A União Europeia vetou a importação de produtos de origem animal do Brasil na semana passada. A decisão suspende o Brasil da lista de fornecedores de produtos como carnes, mel, ovos e peixes para o bloco a partir de setembro. Diante do bloqueio, o presidente Luiz Inácio Lula da Silva aproveitou a Cúpula do G7, realizada na França, para discutir o tema diretamente com os principais líderes do bloco europeu, incluindo a presidente da Comissão Europeia e o presidente do Conselho Europeu, Antonio Costa. O objetivo do governo brasileiro é abrir canais de diálogo e encontrar caminhos para reverter a restrição comercial.
A proibição imposta pelo bloco europeu envolve complexas exigências e justificativas que impactam as relações bilaterais. As restrições da União Europeia estão fundamentadas em questões sanitárias. Por se tratar de um mercado altamente regulado e tradicional para os produtos de origem animal do Brasil, o veto gera forte preocupação entre os pecuaristas e exportadores do agronegócio nacional.

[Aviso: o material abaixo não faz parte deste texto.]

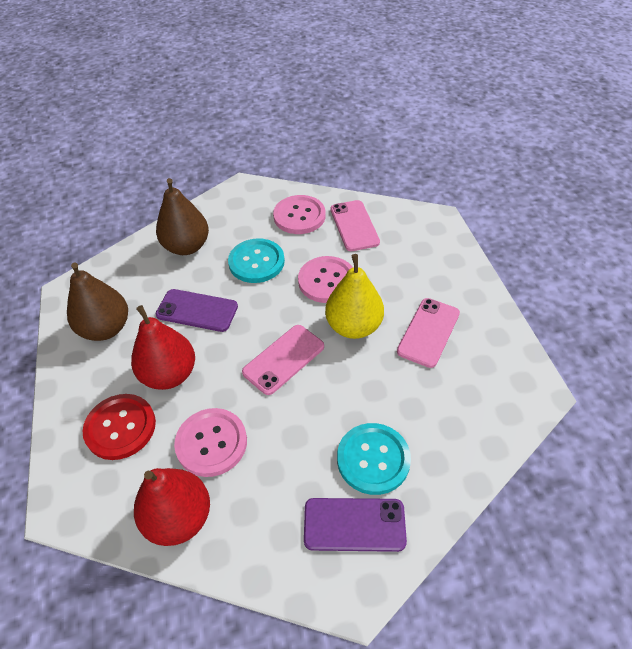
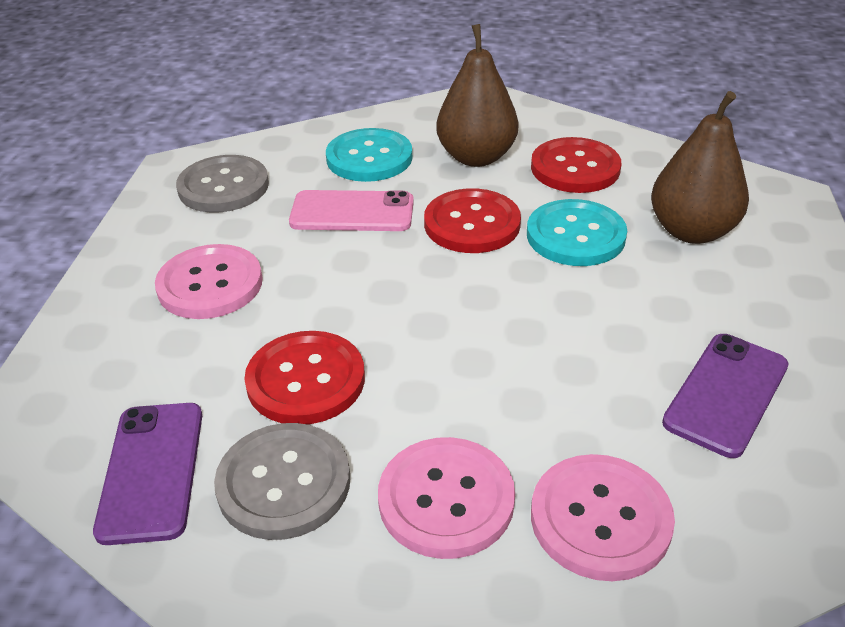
grey button: 0 -> 2
pink phone: 3 -> 1
red button: 1 -> 3
red pear: 2 -> 0
yellow pear: 1 -> 0

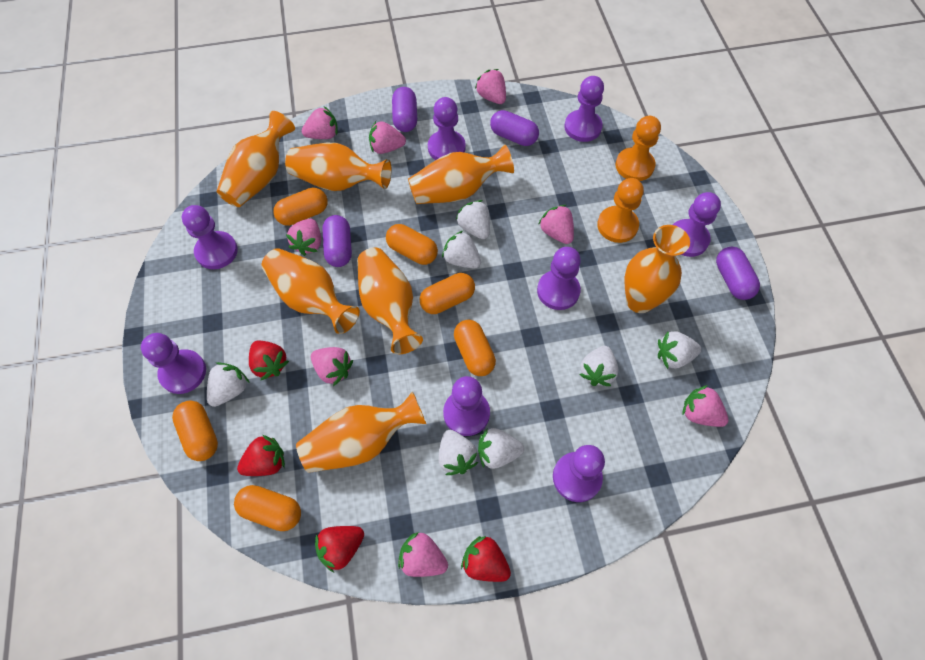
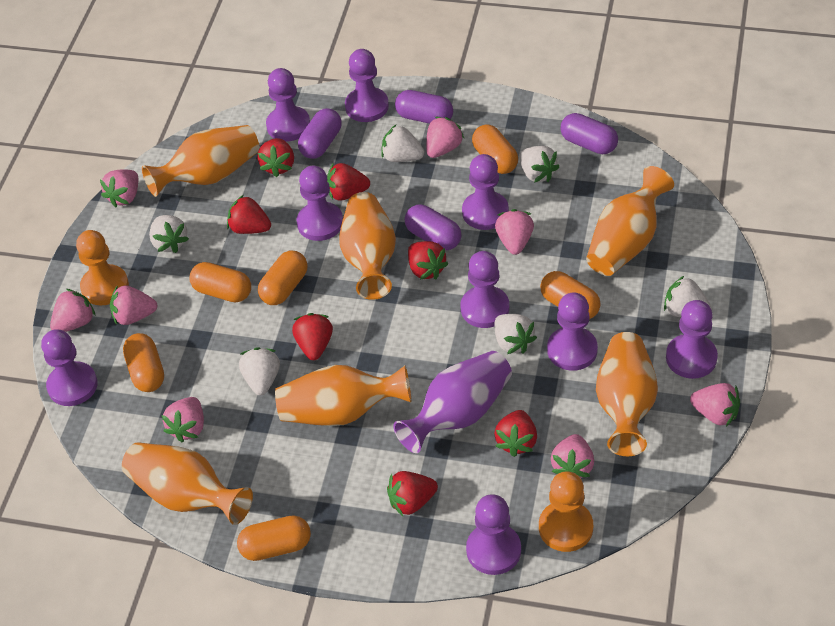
orange vase: 7 -> 6
purple pawn: 8 -> 9
purple vase: 0 -> 1
red strawberry: 4 -> 7
white strawberry: 7 -> 6

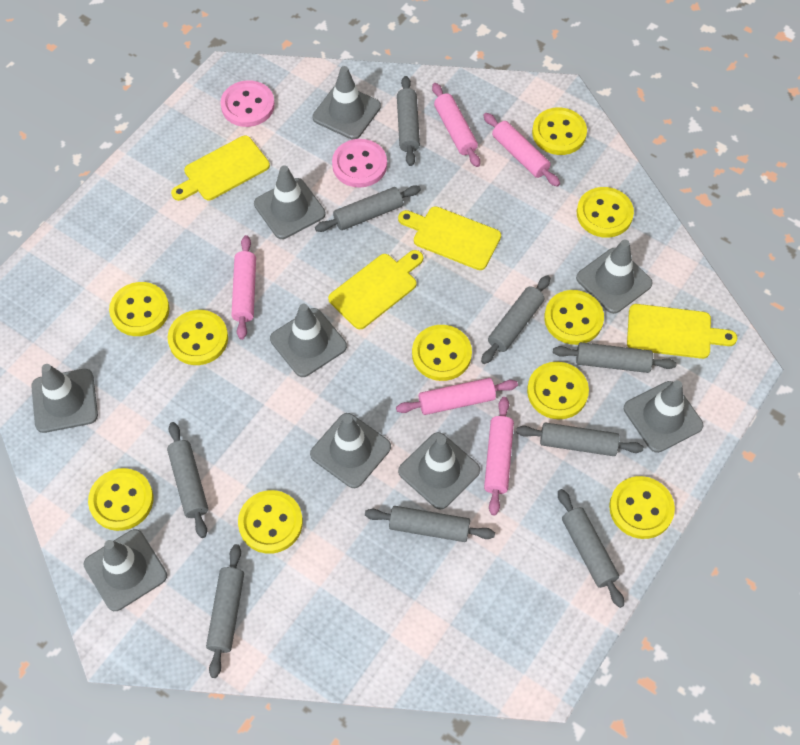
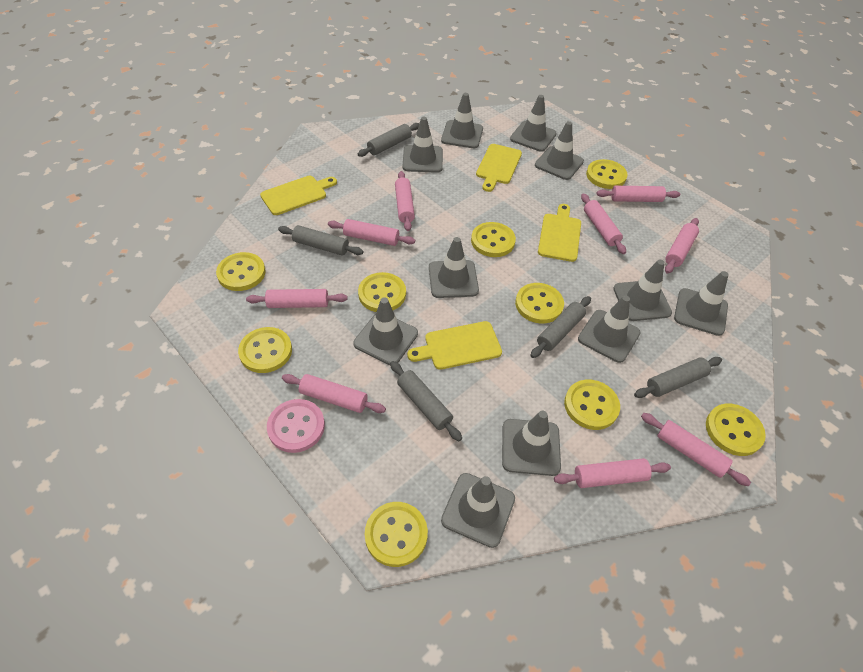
grey rolling pin: 9 -> 5
grey traffic cone: 9 -> 11
pink button: 2 -> 1
pink rolling pin: 5 -> 9
yellow button: 10 -> 9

Líderes europeus prometem avaliar soluções comerciais
Durante as reuniões bilaterais na Cúpula do G7, o presidente Lula ressaltou o impacto econômico e social que a medida impõe ao setor produtivo do Brasil. Em resposta aos questionamentos da comitiva brasileira, os representantes da Comissão Europeia e do Conselho Europeu manifestaram a disposição de manter o diálogo aberto. De acordo com relatos do encontro, ambos os lados demonstraram interesse mútuo em superar as divergências técnicas e comerciais.
"Eles se comprometeram a buscar soluções sobre a venda de produtos de origem animal e siderúrgicos que complementam ali as preocupações europeias", afirmou Lula após as discussões na França.
O compromisso firmado sinaliza o início de uma nova fase de negociações para destravar as exportações brasileiras. Para que o comércio seja retomado, o Brasil precisará demonstrar o estrito cumprimento das exigências sanitárias e industriais estabelecidas pelo mercado comum europeu.
O acordo Mercosul-União Europeia, que serve como pano de fundo para as discussões econômicas entre as duas regiões, continua sendo o principal foco estratégico para os interesses exportadores do país.